Conostephium marchantiorum
- Conservation status: Priority Three — Poorly Known Taxa (DEC)

Scientific classification
- Kingdom: Plantae
- Clade: Tracheophytes
- Clade: Angiosperms
- Clade: Eudicots
- Clade: Asterids
- Order: Ericales
- Family: Ericaceae
- Genus: Conostephium
- Species: C. marchantiorum
- Binomial name: Conostephium marchantiorum Strid

= Conostephium marchantiorum =

- Genus: Conostephium
- Species: marchantiorum
- Authority: Strid
- Conservation status: P3

Species of plant

Conostephium marchantiorum is a species of flowering plant in the heath family Ericaceae and is endemic to the south-west of Western Australia. It is an erect shrub with linear leaves clustered near the ends of branchlets, and pale green and pink, densely-bearded, tube-shaped flowers.

==Description==
Conostephium marchantiorum is an erect shrub that typically grows to a height of about 1 m and has many branches, its leaves clustered near the ends of twigs. The leaves are linear, leathery, 8–11 mm long and 0.9–1.6 mm wide on a petiole 0.5–1 mm long. The edges of the leaves are rolled under and the lower surface has several prominent longitudinal veins. The flowers are arranged singly in 2 to 4 leaf axils on each twig with small, egg-shaped bracts and several broader, overlapping bracteoles closely surrounding the flowers. The sepals are lance-shaped, 2.8–3.2 mm long, the petals white and joined at the base to form a tube about 1.6 mm long. The petal lobes are twice as long as the petal tube and densely bearded. Flowering has been observed in March, July and November.

==Taxonomy and naming==
Conostephium marchantiorum was first formally described in 1986 by Arne Strid in the journal Willdenowia from specimens he collected near Scaddan in 1983. The specific epithet (marchantiorum) honours Neville Graeme Marchant and his wife Denise.

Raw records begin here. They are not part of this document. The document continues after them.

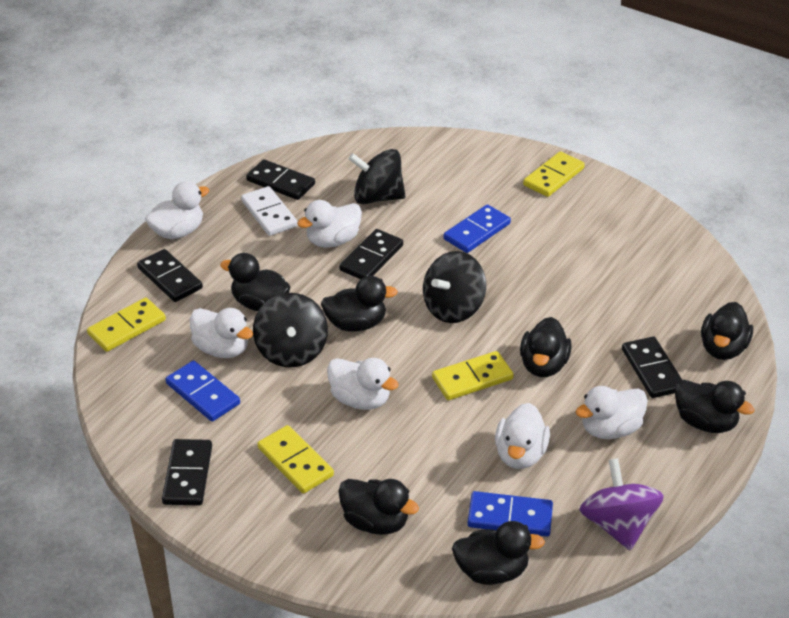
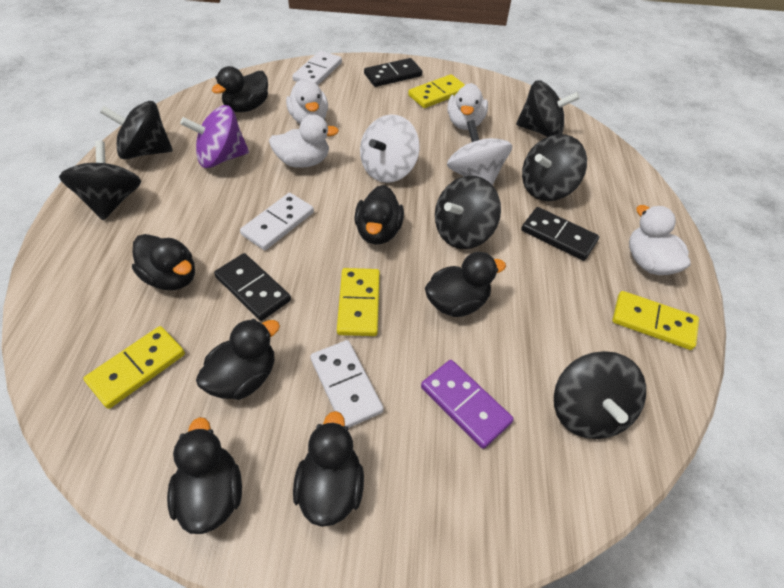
black domino: 5 -> 3
black spinning top: 3 -> 6
blue domino: 3 -> 0
purple domino: 0 -> 1
white domino: 1 -> 3
white duck: 6 -> 4
white spinning top: 0 -> 2

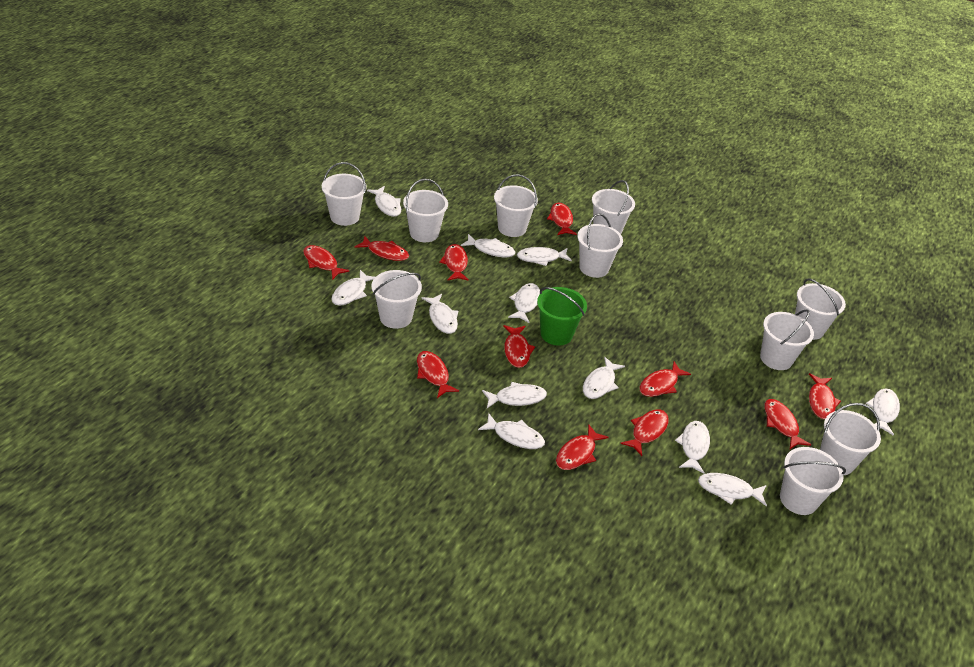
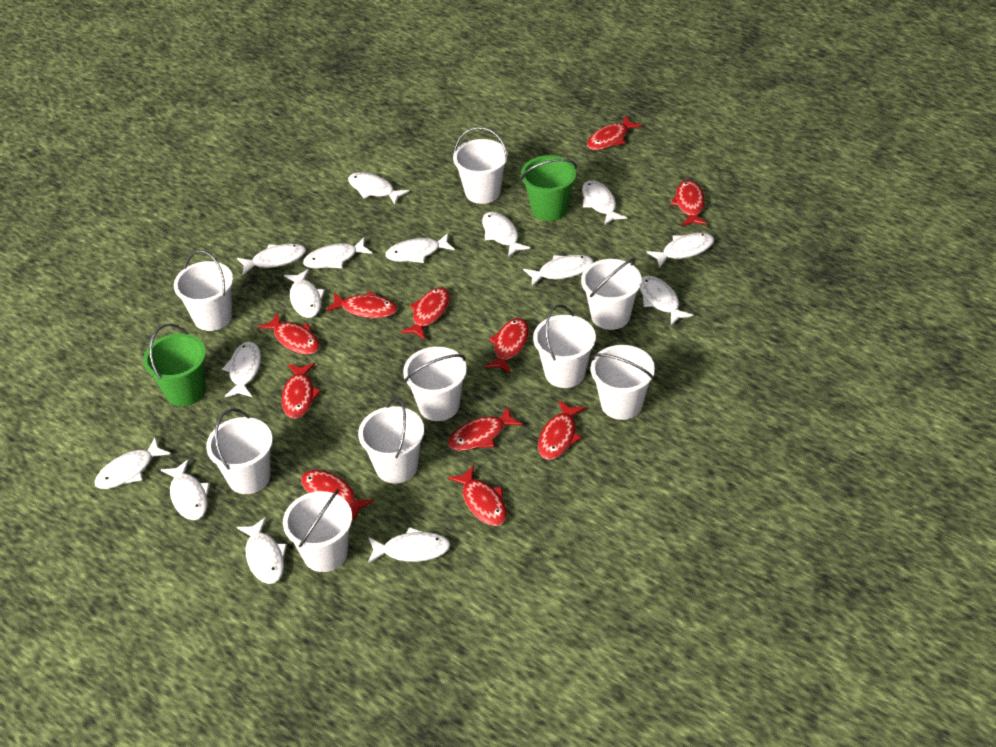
green bucket: 1 -> 2
white bucket: 10 -> 9
white fish: 12 -> 15

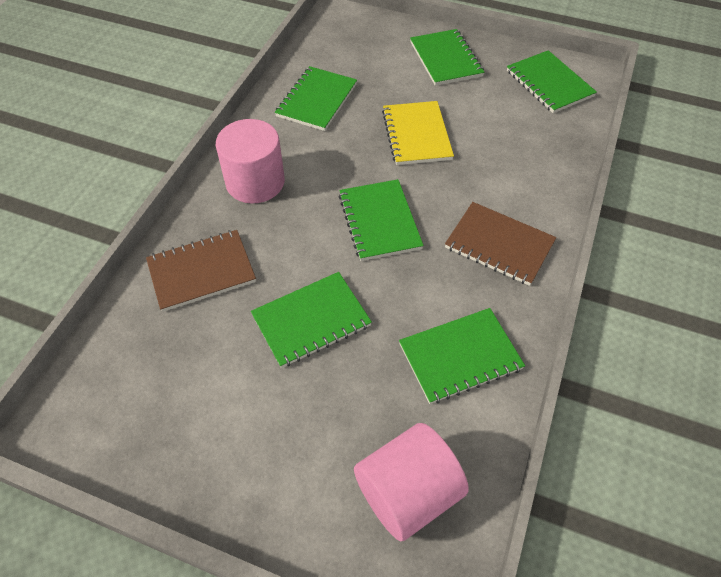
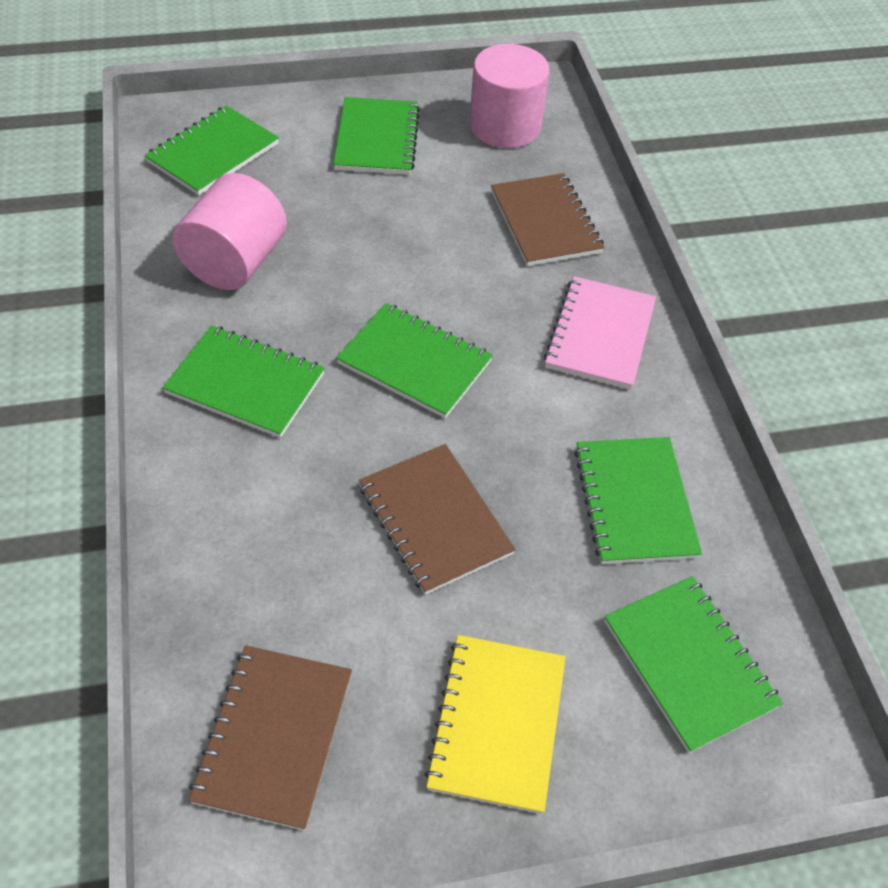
brown notebook: 2 -> 3
pink notebook: 0 -> 1

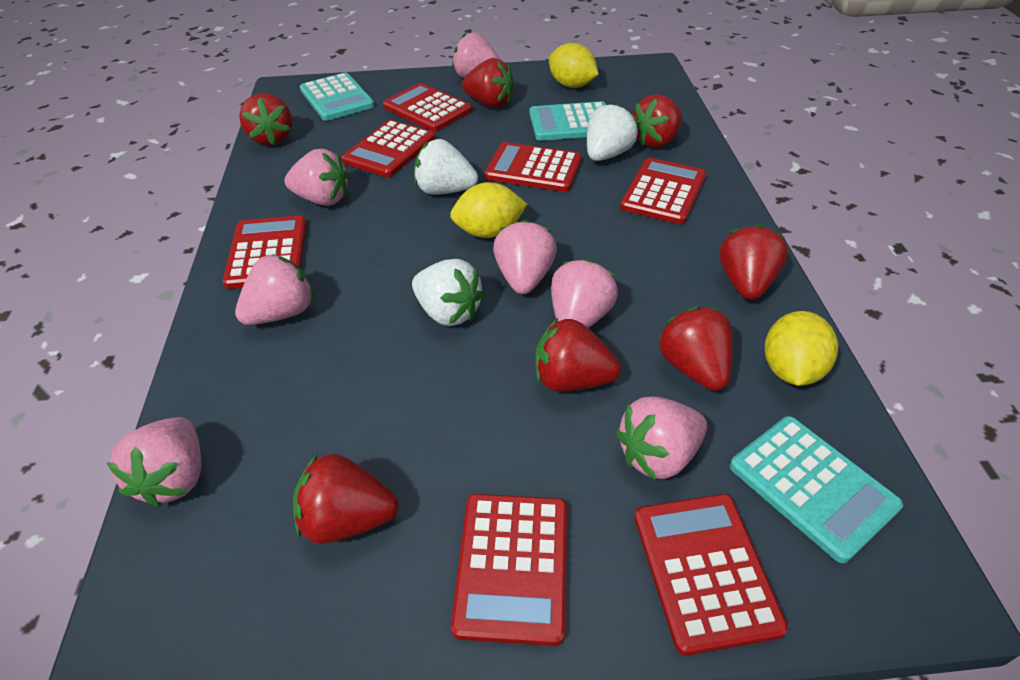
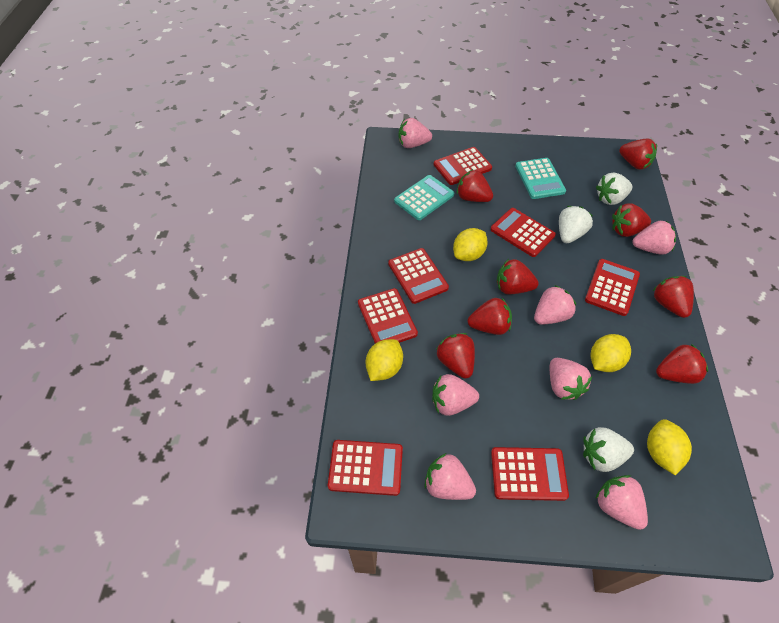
red strawberry: 7 -> 8
turquoise calculator: 3 -> 2
yellow lemon: 3 -> 4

==Distribution and habitat==
This leucopogon grows on sand on plains, creeklines and the edges of salt lakes in the Esperance Plains and Mallee bioregions of south-western Western Australia.

==Conservation status==
Leucopogon marchantiorum is listed as "Priority Three" by the Government of Western Australia Department of Biodiversity, Conservation and Attractions, meaning that it is poorly known and known from only a few locations but is not under imminent threat.